23. Nantha Hilang (Lagi)

34 8 4
                                    

Mungkin ini yang dinamakan rasa nyaman, saat aku melihatmu menatapku tulus.

***

Wanita cantik berambut gelombang bagus itu mendengus. Sudah lama sekali ia ingin mengeluarkan Nantha dari rumah ini, tetapi tidak ada kesempatan yang bagus. Ditya terlalu protektif sehingga pergerakannya sedikit saja sudah terbaca.

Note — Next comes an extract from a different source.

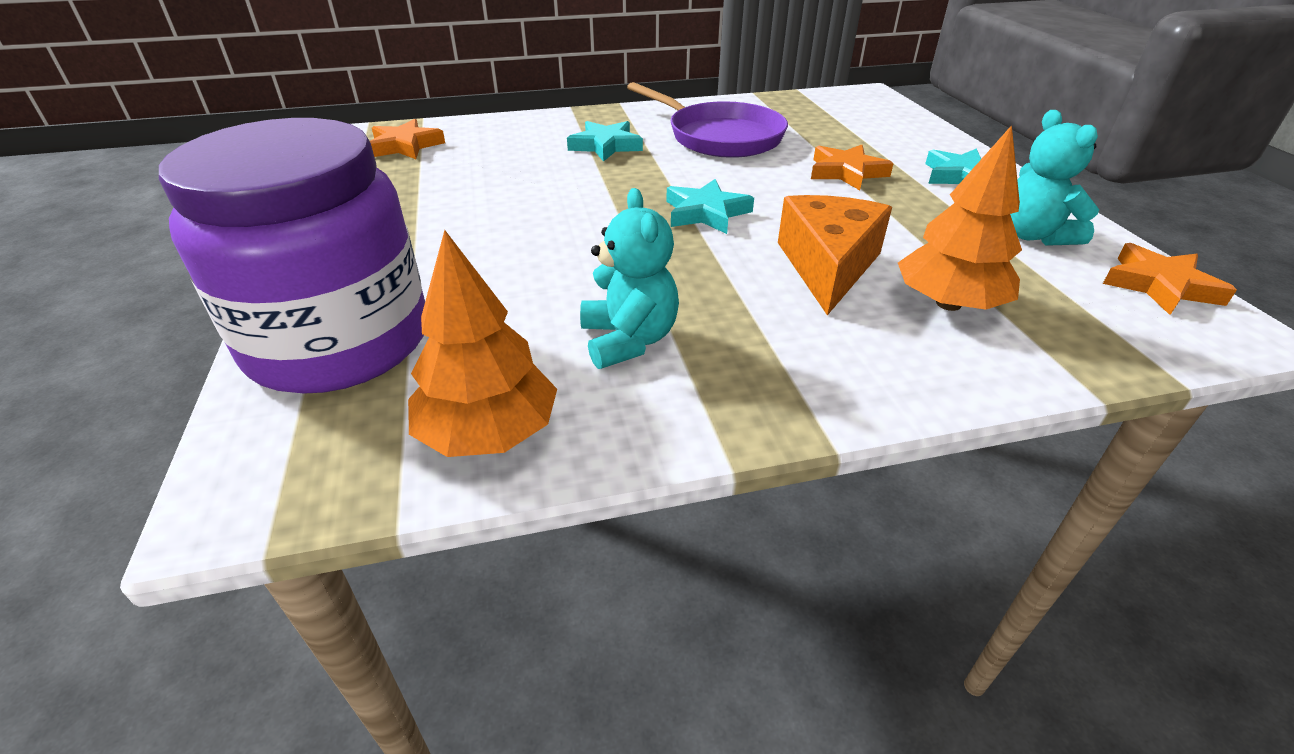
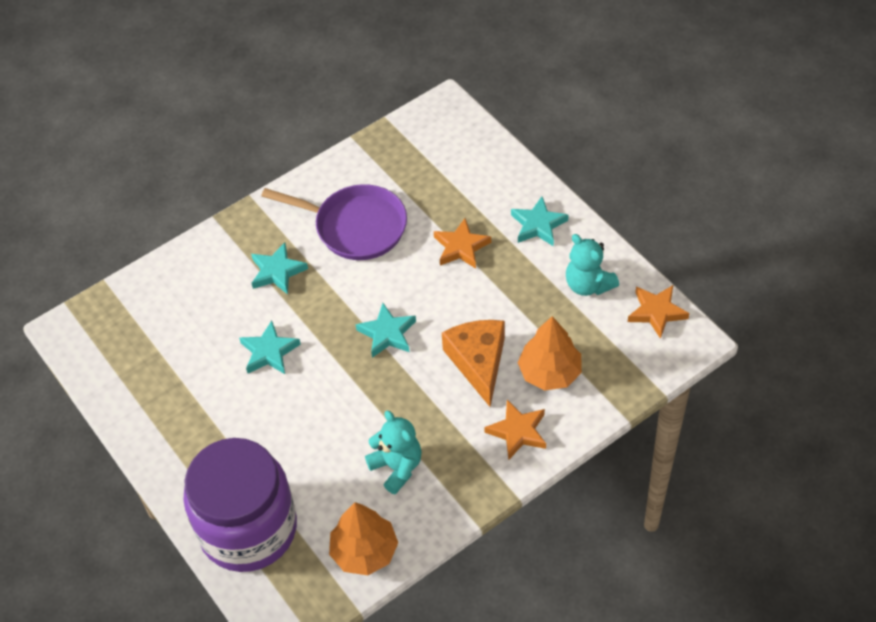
camera: 20 degrees left, 15 degrees up
(405, 146) = (125, 328): orange star -> orange star (518, 432)
(542, 194) = (269, 352): none -> turquoise star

Sebenarnya ia kesal jika harus bersama gadis manja dan menyusahkan ini.

"Pa ... kita nggak makan malam dulu nih?" tanya wanita itu, Lasmi namanya.

Nantha duduk di belakang bersama Zero. Ya, cowok itu ikut mengantar keluarga Ditya ke bandara. Tentu saja atas kemauan pihak Ditya dan orang tua lelaki itu.

"Mau makan malam juga nanti ketinggal. Mending kamu beli aja, makan di pesawat." Ditya masih terfokus pada menyetirnya.

Anak Lasmi tidur pulas di pangkuannya dengan wajah imut menggemaskan. Sedangkan Nantha memandang ke depan dengan tatapan kosong. Ekspresi wajahnya datar dan sayu. Zero sedari tadi bermain ponsel. Memecah kegabutannya dengan bermain Mobile Legend.

"Kei ... kamu pasti senang kan, bisa diajak pergi sama Papa gini?" tanya Ditya setelah Lasmi tidak lagi menyambung pembicaraan yang tadi.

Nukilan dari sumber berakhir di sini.